In Clai, you can design automated conversations in fragments called stories and rules. The links point to the official Rasa documentation that explains the difference in greater details, but in short, rules are for very simple interactions not requiring AI, such as FAQ, basic chitchat, and launching a form, and stories are for conversational experiences when you expect AI to complement the cases you provide in your data. For logical flows with complex conditional logic, you can use forms (and rules or stories to orchestrate them)
Create new custom groups
Let’s start creating new story groups to add more stories in your project to improve more conversations.
We can also drag and drop our stories from one group to other group.
Handling different conversation paths with branches
Conversations can take different paths. Let’s continue our Booking room conversation. But instead of just responding to the user back, let’s ask for the which type of rooms they want from the users.
We’ll use branches to handle the different scenarios, (Ac rooms Vs Non-Ac rooms), as shown in the following video:
Adding buttons to your responses
Clai comes with different response types. In the examples above we used text responses, but in many cases you want to offer easy options to users.

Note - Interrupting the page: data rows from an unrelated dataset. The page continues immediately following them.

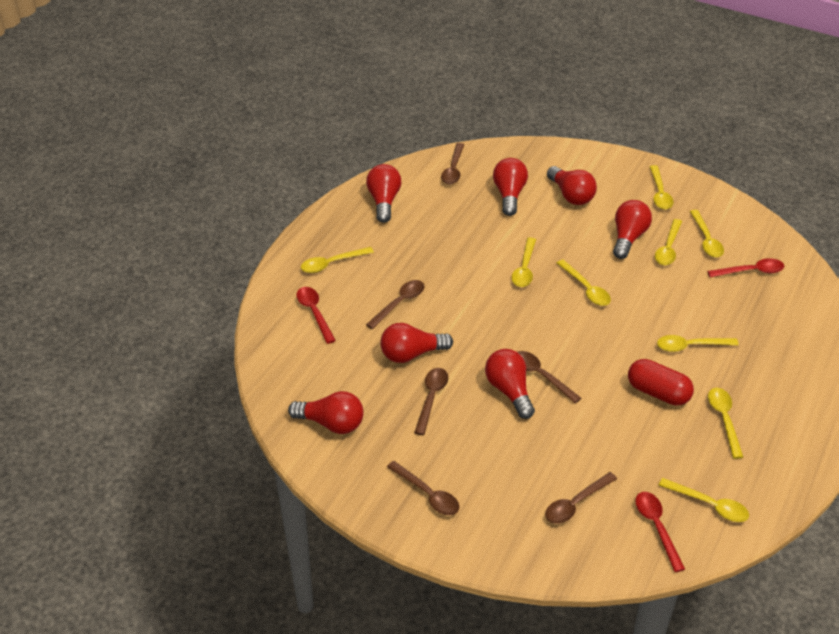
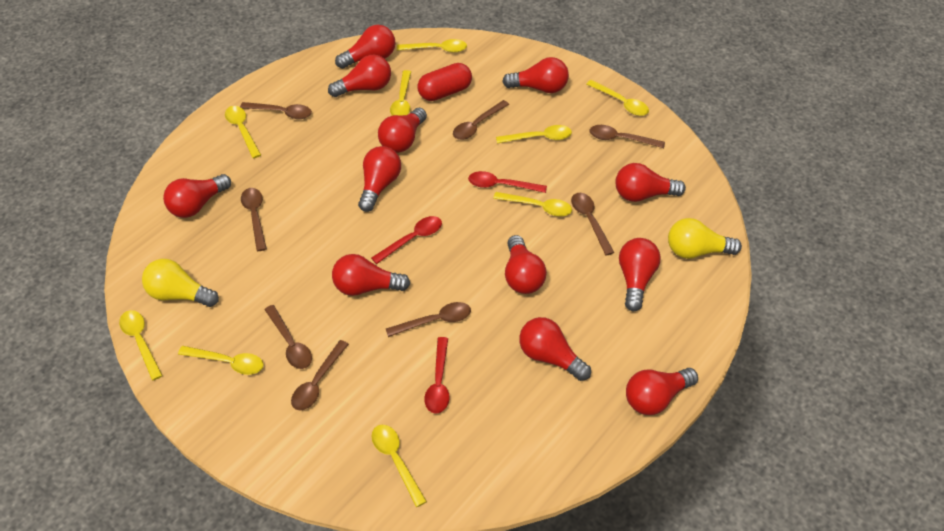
brown spoon: 6 -> 8
red light bulb: 7 -> 12
yellow light bulb: 0 -> 2

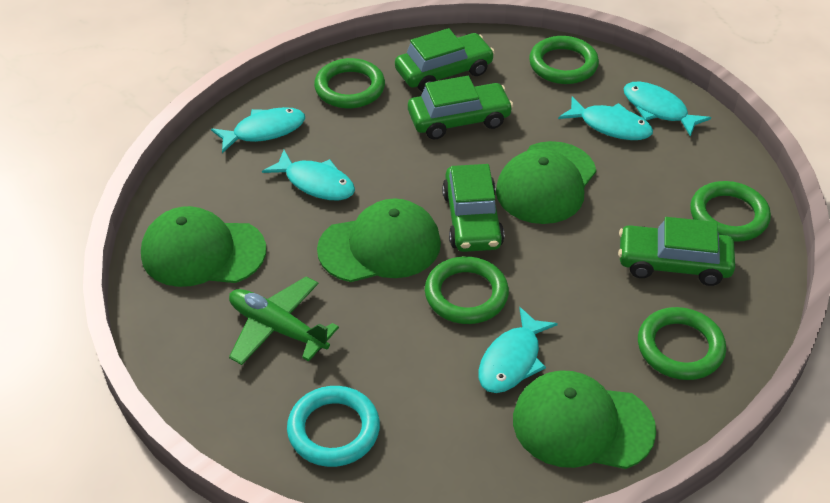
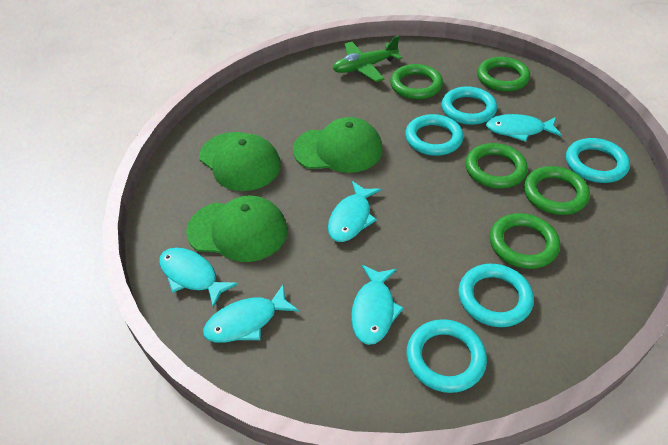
green cap: 4 -> 3
green car: 4 -> 0
turquoise ring: 1 -> 5

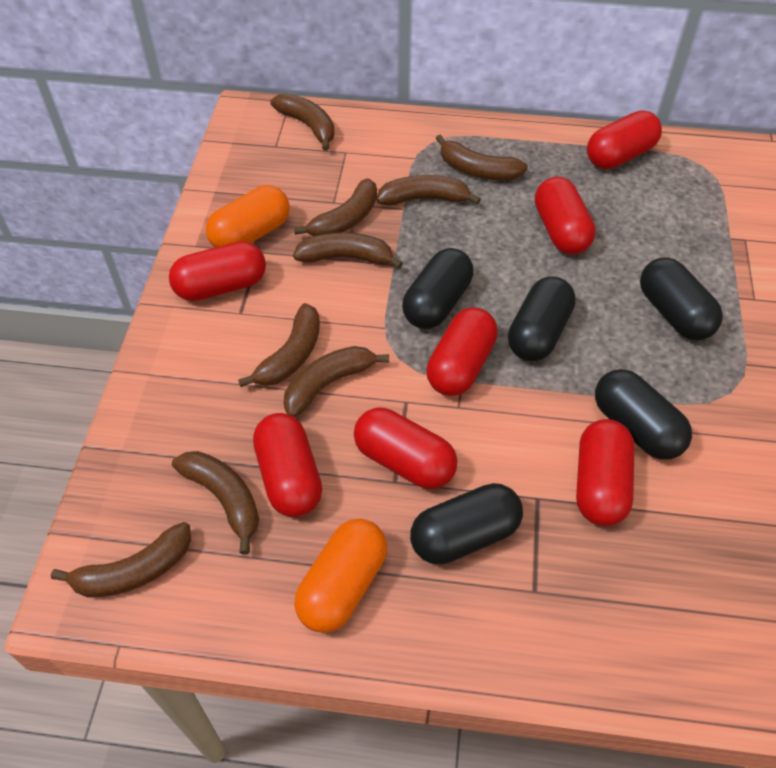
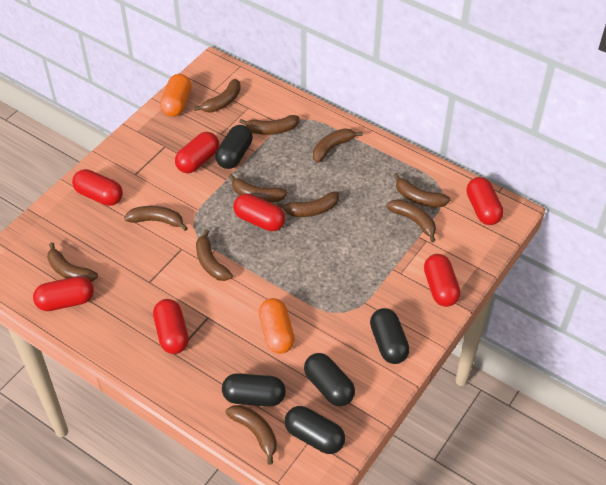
brown banana: 9 -> 11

In the example above, we could provide two buttons AC and NON-AC.
Understanding payloads
Remember that a conversation is made of turns and a turn is a user input followed by an assistant response. When we say i want ac rooms, the first step is extract the intent: ac_rooms. The dialogue engine uses the intent to determine the appropriate response.
When a user clicks a button, it is the equivalent of saying something, except we can skip the natural language understanding step.
The payload is just the underlying intent ac_rooms.
Handling feedback and other converging flows with links
A common flow consists in asking a user if they are satisfied with a response or a process. The following video shows an example:
Partial training
Depending on your policies and the number of stories, training can take a significant amount of time. To help you iterate faster on subsets of your dialogues, you can focus on one or several story groups and train just the stories they contain.